Die Aluminiumhütte ist von den US-Sanktionen gegen Russland betroffen.

(Foto: Reuters)

FrankfurtDie nachlassende Furcht vor einem akuten Angebotsengpass schickt den Preis für Aluminium auf Talfahrt. Das Leichtmetall verbilligte sich am Montag um bis zu 8,3 Prozent auf 2263 Dollar je Tonne, nachdem es zuvor bis zu 2,7 Prozent zugelegt hatte. Das war der größte Preissturz an einem Handelstag seit 13 Jahren.

Auslöser des Ausverkaufs war die Verlängerung der US-Frist, bis zu der Kunden von Rusal ihre Beziehungen zur weltweit zweitgrößten Aluminiumhütte lösen müssen. Der Konzern fällt unter die verschärften US-Sanktionen gegen Russland. Abnehmer haben nun bis zum 23. Oktober Zeit, sich nach einem anderen Lieferanten umzusehen.

US-Finanzminister Steve Mnuchin sagte einer Mitteilung vom Montag zufolge, Rusal sei an die US-Regierung herangetreten, um von der Sanktionsliste gestrichen zu werden. Die USA hatten vor wenigen Wochen zahlreiche Unternehmen russischer Oligarchen mit Sanktionen belegt, darunter auch das große Aluminiumunternehmen Rusal des Milliardärs Oleg Deripaska.

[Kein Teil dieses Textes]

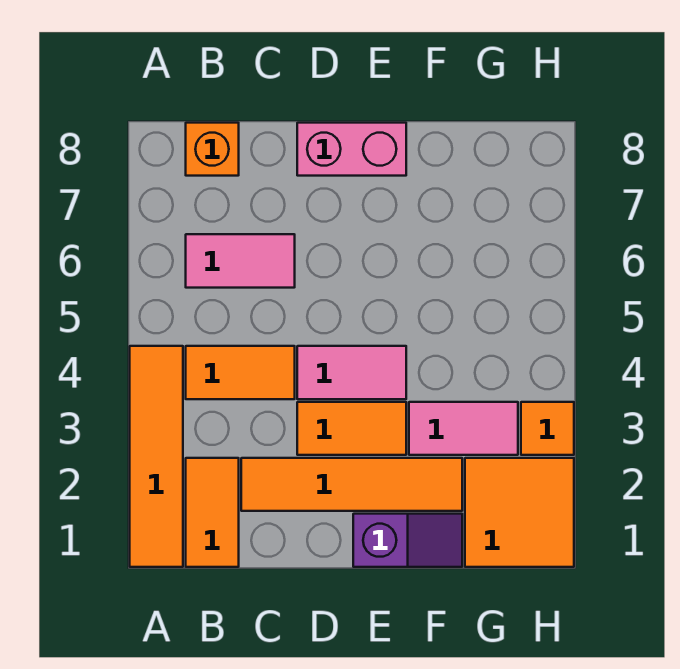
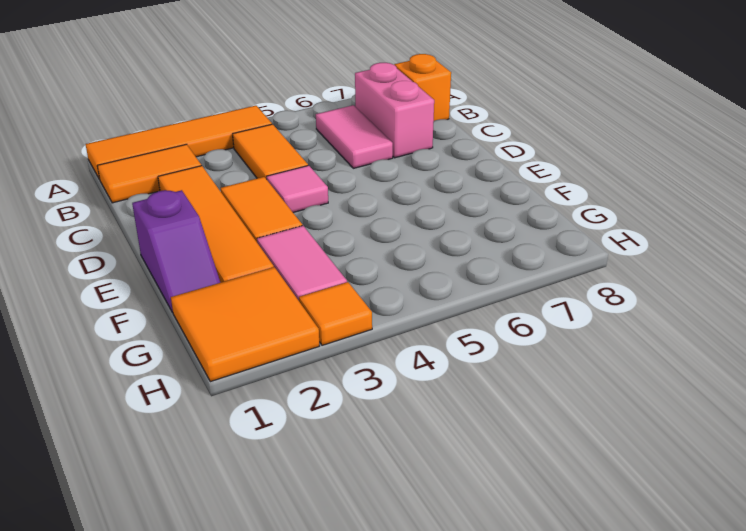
pink tile D4:E4 level 1 -> pink tile D4 level 1
pink brick D8:E8 level 1 -> pink brick B7:C7 level 1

Mnuchin sagte, Rusal sei wegen seiner Verbindung zu Deripaska mit Sanktionen belegt worden. Die „hart arbeitenden Menschen“, die ihrerseits von Rusal abhängig seien, habe man aber nicht treffen wollen. In einem auf der Internetseite des US-Finanzministeriums veröffentlichten Dokument heißt es, eine Lockerung der Sanktionen sei grundsätzlich denkbar, falls Deripaska die Kontrolle aufgebe. Er gilt als Vertrauter von Russlands Präsident Wladimir Putin.

Das US-Finanzministerium verlängerte darüber hinaus den Zeitraum, innerhalb dessen Unternehmen noch Geschäfte mit Rusal machen dürfen, um etwa fünf Monate bis zum 23. Oktober. Dies geschehe „angesichts der Auswirkungen auf unsere Partner und Verbündeten“ und vor dem Hintergrund der Prüfung des Rusal-Antrags auf Sanktionsaufhebung, sagte Finanzminister Mnuchin.

Die Maßnahmen gegen Rusal hatten am weltweiten Aluminiummarkt zu einem erheblichen Preisanstieg geführt. Unternehmen, die Aluminium weiterverarbeiten, warnen vor erheblichen Engpässen. Aluminium wird unter anderem zur Herstellung von Fahrzeugen und Maschinen verwendet.

Im Sog des fallenden Aluminiumpreises baute Kupfer seine Verluste aus und verbilligte sich um ein Prozent auf 6923,50 Dollar je Tonne.